Following his death, the Gordon Green Memorial Scholarship was instituted at the Royal Northern College of Music. In the Musical Times of 1985 there is indeed a notice of John Ogdon's recital in aid of this fund. Nowadays, Green's presence is felt through scattered references, such as in Christopher Headington's journal article on Malcolm Lipkin and His Recent Music, the slightly more extensive mention in Hamish Good's The Music of Malcolm Lipkin, or McCabe's interview.
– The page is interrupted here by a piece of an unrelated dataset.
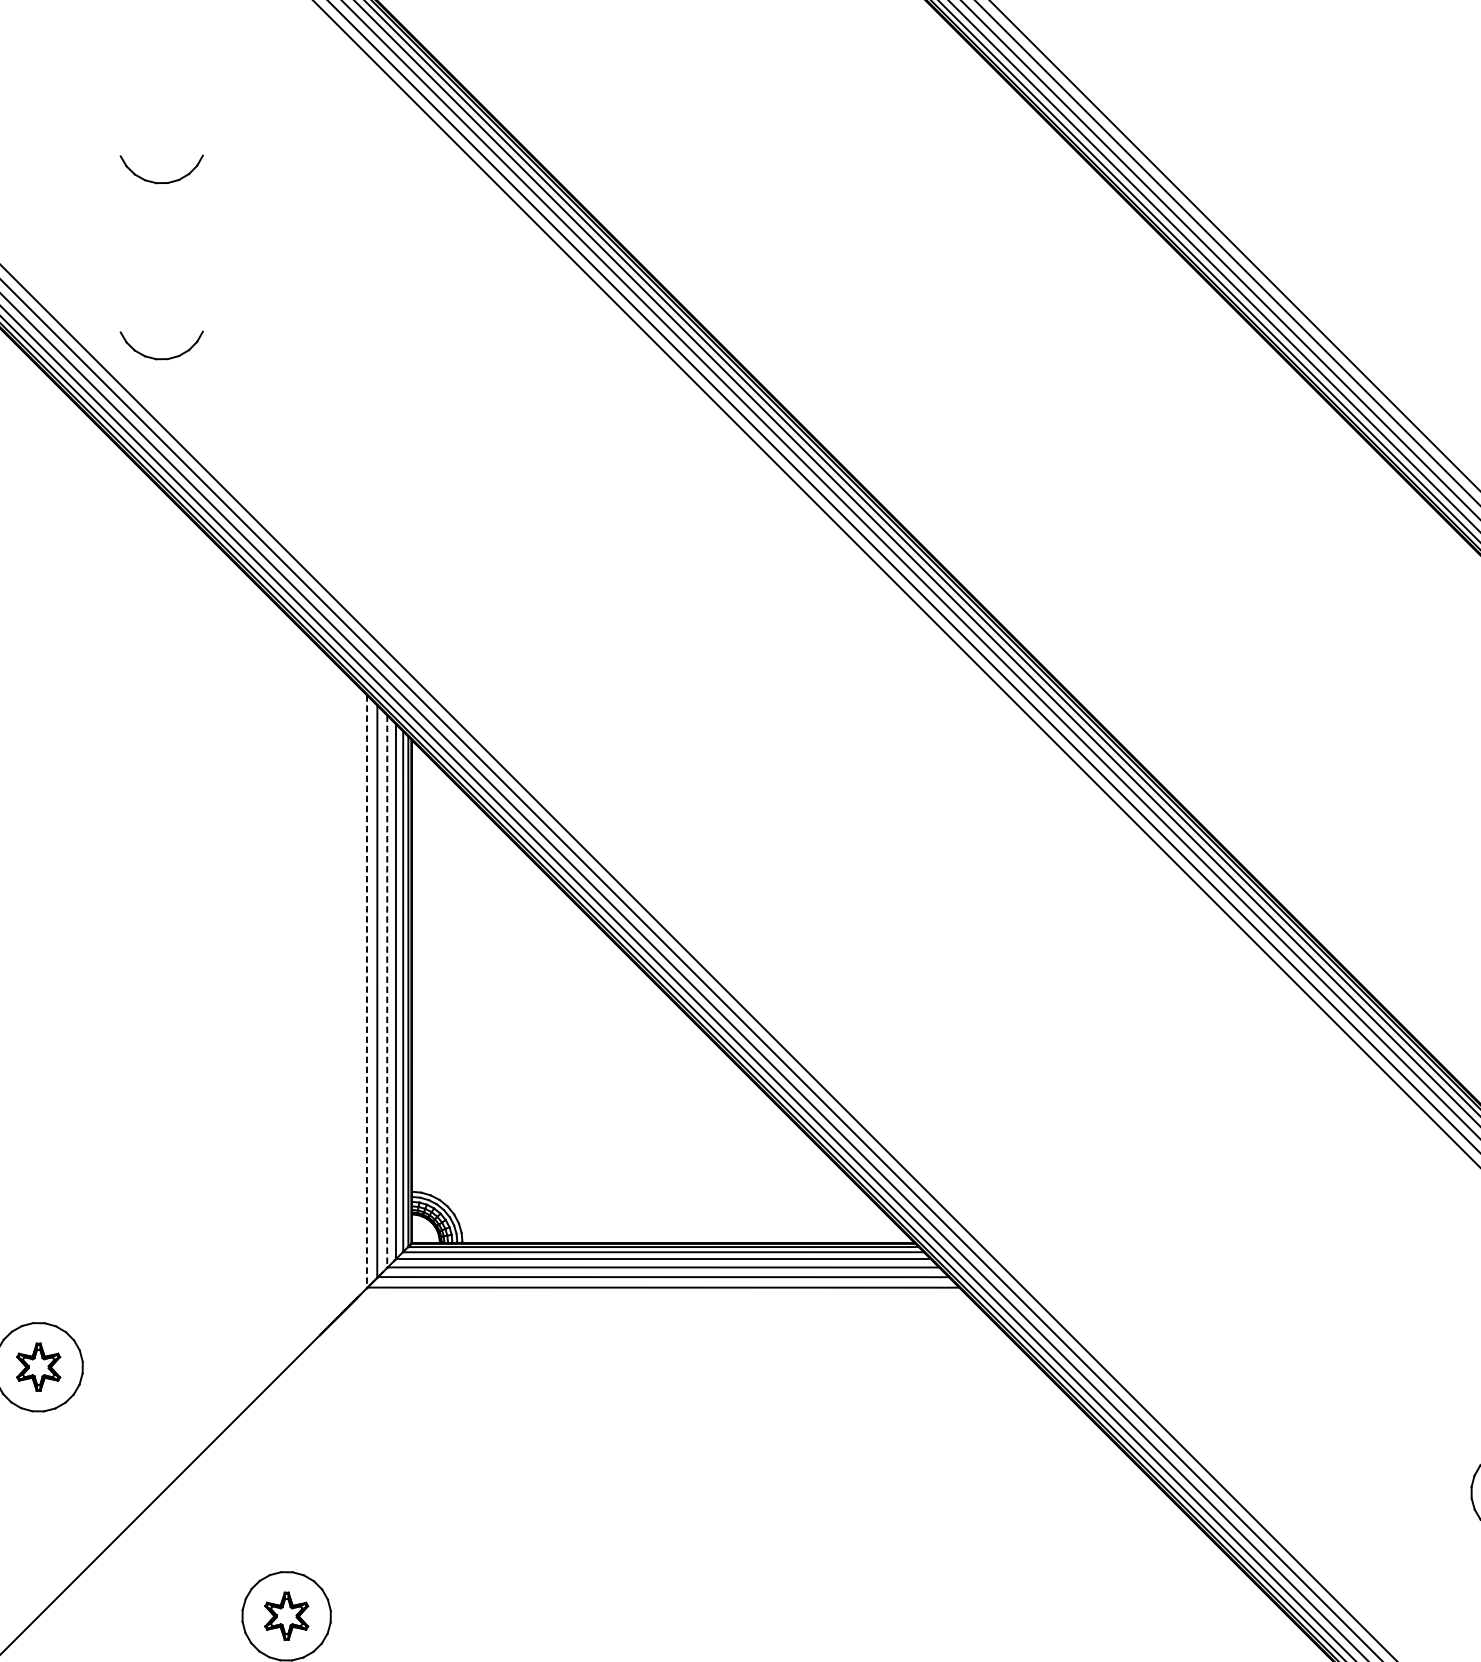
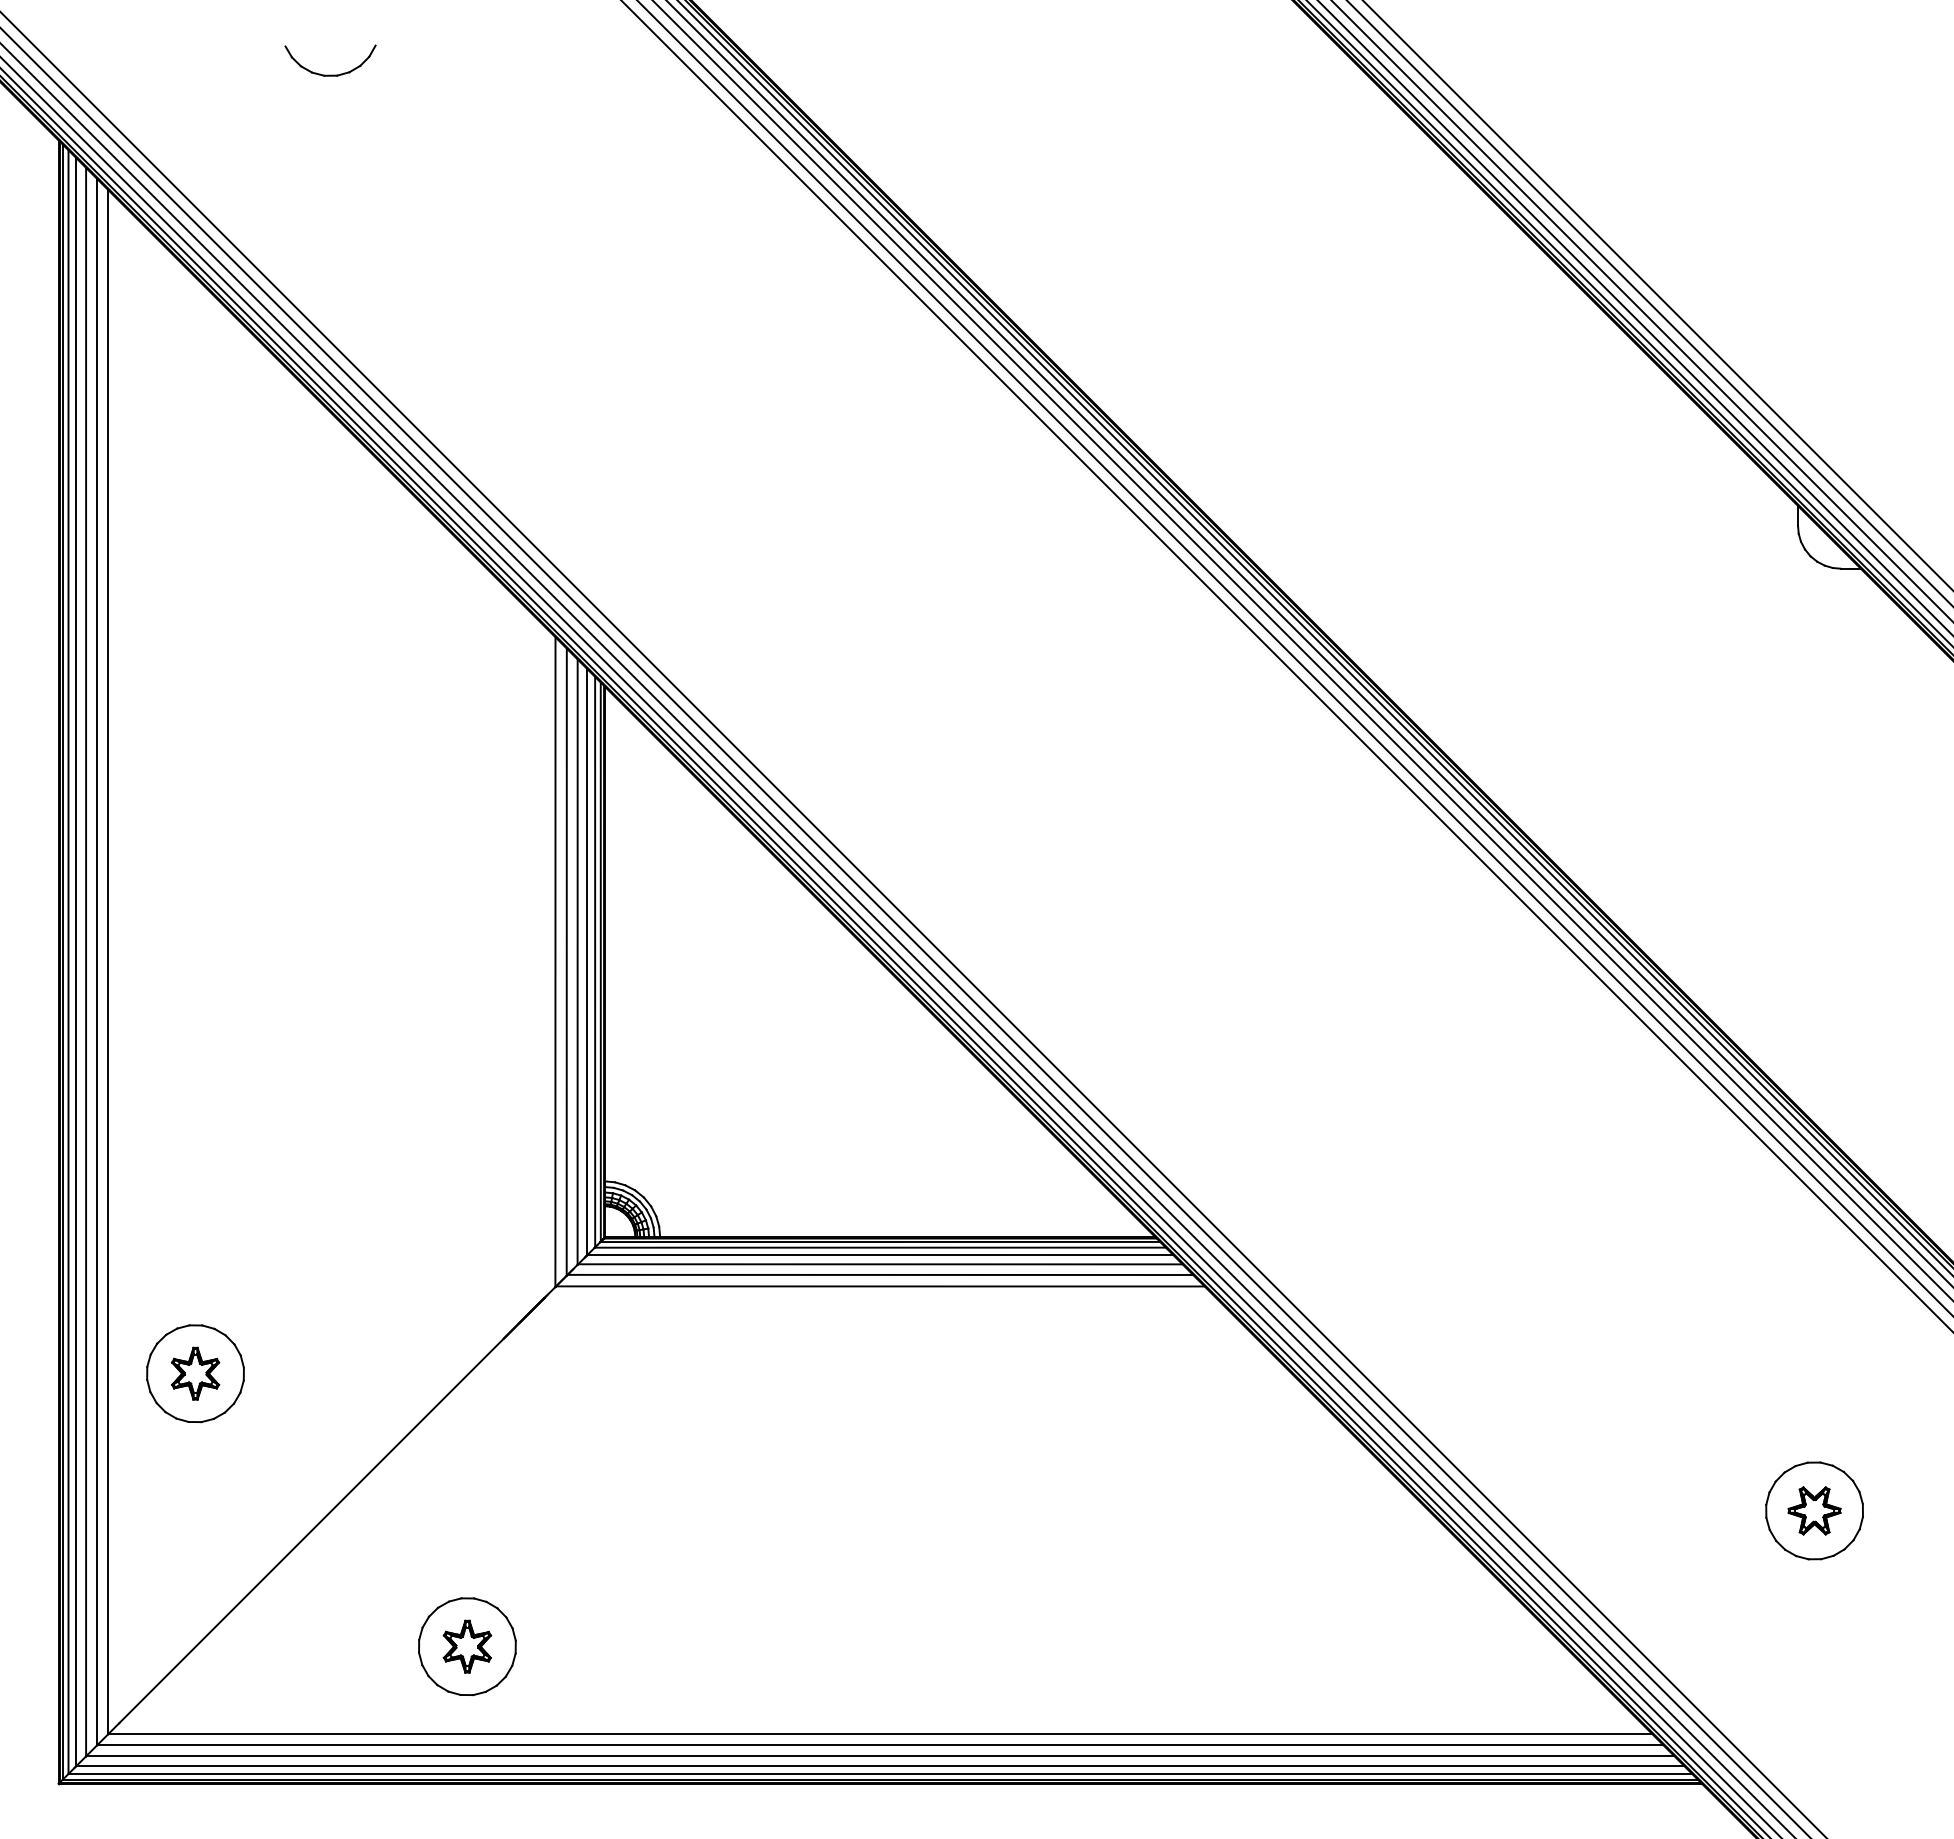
part: (161, 358) -> (330, 267), removed
line: (367, 992) -> (555, 962), dashed -> solid
line: (387, 992) -> (577, 962), dashed -> solid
Quite a few of his former pupils have been active in their efforts to commemorate or otherwise pay tribute to Green, including Stephen Hough (see references in his book Rough Ideas, but also in his interviews and posts on social media), Philip Fowke, Martino Tirimo. More specifically, such efforts include Philip Fowke's lengthy interview to Alistair Hogarth and a forthcoming PhD thesis (2023) by Natalie Tsaldarakis which includes previously unpublished material and sources (City, University of London, supervisor: Dr. Ian Pace).

Gordon Green was conferred a diamond jubilee year Fellowship from the Manchester College of Music (FRMCM Honorary Fellow) in 1953. He died from cancer in 1981, shortly after being conferred OBE in the Queen's New Year Honours List 1981.